Dynamic Search Ads were first introduced in Google AdWords back in 2011. Over the last 7 years, DSAs have had numerous facelifts which have made them an even more powerful tool for advertisers.
If you are an e-commerce advertiser you are likely running Search and Shopping campaigns. Dynamic Search Ads should also be a part of your advertising arsenal to reach as many potential customers as possible.
Below are 5 tips for creating DSA campaigns for eCommerce.
Just like shopping campaigns, you should not have just one campaign with one ad group targeting all of your website. Segmenting ad groups and campaigns you will get more control over management.
When determining your DSA structure, use the structure of your Shopping campaigns as a starting point. If you have separate Shopping campaigns for different product categories or different brands, follow this same set up for DSAs. Then, breakout ad groups that focus on one product type.
Having an alignment between your Shopping and DSA structure will help keep your account organized and let you more easily evaluate how different products are performing.

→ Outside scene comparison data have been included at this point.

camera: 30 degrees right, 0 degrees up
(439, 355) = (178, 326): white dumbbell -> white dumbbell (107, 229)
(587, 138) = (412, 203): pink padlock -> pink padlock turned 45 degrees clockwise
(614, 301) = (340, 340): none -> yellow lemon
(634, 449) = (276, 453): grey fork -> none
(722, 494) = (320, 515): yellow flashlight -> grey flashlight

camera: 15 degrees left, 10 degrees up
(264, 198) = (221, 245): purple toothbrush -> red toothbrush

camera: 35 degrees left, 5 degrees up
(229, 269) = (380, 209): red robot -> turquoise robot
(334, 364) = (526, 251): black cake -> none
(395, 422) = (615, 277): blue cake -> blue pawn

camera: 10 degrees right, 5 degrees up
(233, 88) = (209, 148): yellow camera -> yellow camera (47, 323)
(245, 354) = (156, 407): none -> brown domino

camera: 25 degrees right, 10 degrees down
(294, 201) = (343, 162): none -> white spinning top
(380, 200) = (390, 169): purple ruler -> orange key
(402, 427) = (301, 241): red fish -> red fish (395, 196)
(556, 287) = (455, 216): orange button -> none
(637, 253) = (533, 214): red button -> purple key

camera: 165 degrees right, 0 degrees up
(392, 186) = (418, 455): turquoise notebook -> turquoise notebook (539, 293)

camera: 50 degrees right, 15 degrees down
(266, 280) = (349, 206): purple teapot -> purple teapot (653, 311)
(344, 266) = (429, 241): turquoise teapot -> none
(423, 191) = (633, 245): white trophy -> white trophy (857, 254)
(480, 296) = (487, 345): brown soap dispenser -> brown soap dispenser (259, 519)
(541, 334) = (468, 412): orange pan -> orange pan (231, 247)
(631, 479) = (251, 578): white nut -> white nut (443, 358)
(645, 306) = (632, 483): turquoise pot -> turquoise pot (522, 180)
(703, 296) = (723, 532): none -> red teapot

I always break out top performing Shopping products into their own campaign, with individual product ids in separate ad groups, to keep budgets uncapped for those products. You can do the same with DSAs by creating an ad group that targets just the page URL for the product.
I always recommend creating a catch-all campaign for Shopping where you target all products to ensure full coverage of your inventory. You can use this same strategy for DSAs by creating a campaign with an ad group that targets all webpages in addition to narrower targets to capture as many relevant searches as possible.
There’s no priority setting for DSA like there is for Shopping, so set your “all webpages” bid much lower than your bids for other DSA targets.
You don’t want to waste money on clicks that drive people to pages on your website that won’t lead to conversions. There are typically two types of pages that fall into this category, pages that are informational instead of product pages and pages with products that are sold out.
To avoid this, you can set up exclusions for your DSA campaigns within the Dynamic Ad Targets section of the interface. Exclude the informational pages of your website like about us pages, help pages, or return policy pages.
With Shopping campaigns, Google will automatically stop showing ads for products who’s availability status in the feed is out of stock. To exclude unavailable products from your DSA campaigns you can use the “Page content” target option to prevent those pages from serving ads.
If you have a lot of pages on your site you want to exclude, you can choose to upload a Page Feed with your pre-approved pages to be used for your Dynamic Search Ads campaigns instead of writing a ton of exclusion rules. This function is found in the Shared Library, under Business Data.
You probably know this already, but people who have previously been to your website often behave differently than new users to your site. For Dynamic Search Ad, you are able to add remarketing audiences to your campaigns and adjust bids differently for these audiences. I recommend increasing bids for past visitors by 100% as a starting point.
If traffic volumes for your remarketing audiences in the DSA campaigns are high enough, you should separate campaigns for remarketing audiences from the campaigns targeting new users. This way you can set different budgets for each audience based on performance. You might also be a bit more lenient with negative keywords for remarketing DSA campaigns than you would be for new users.
Dynamic Search Ads are available in Bing Ads for advertisers in the United States and the United Kingdom. You can easily import your DSA campaigns from Google into Bing. I recommend starting bids lower for Bing since traffic is typically cheaper on this channel.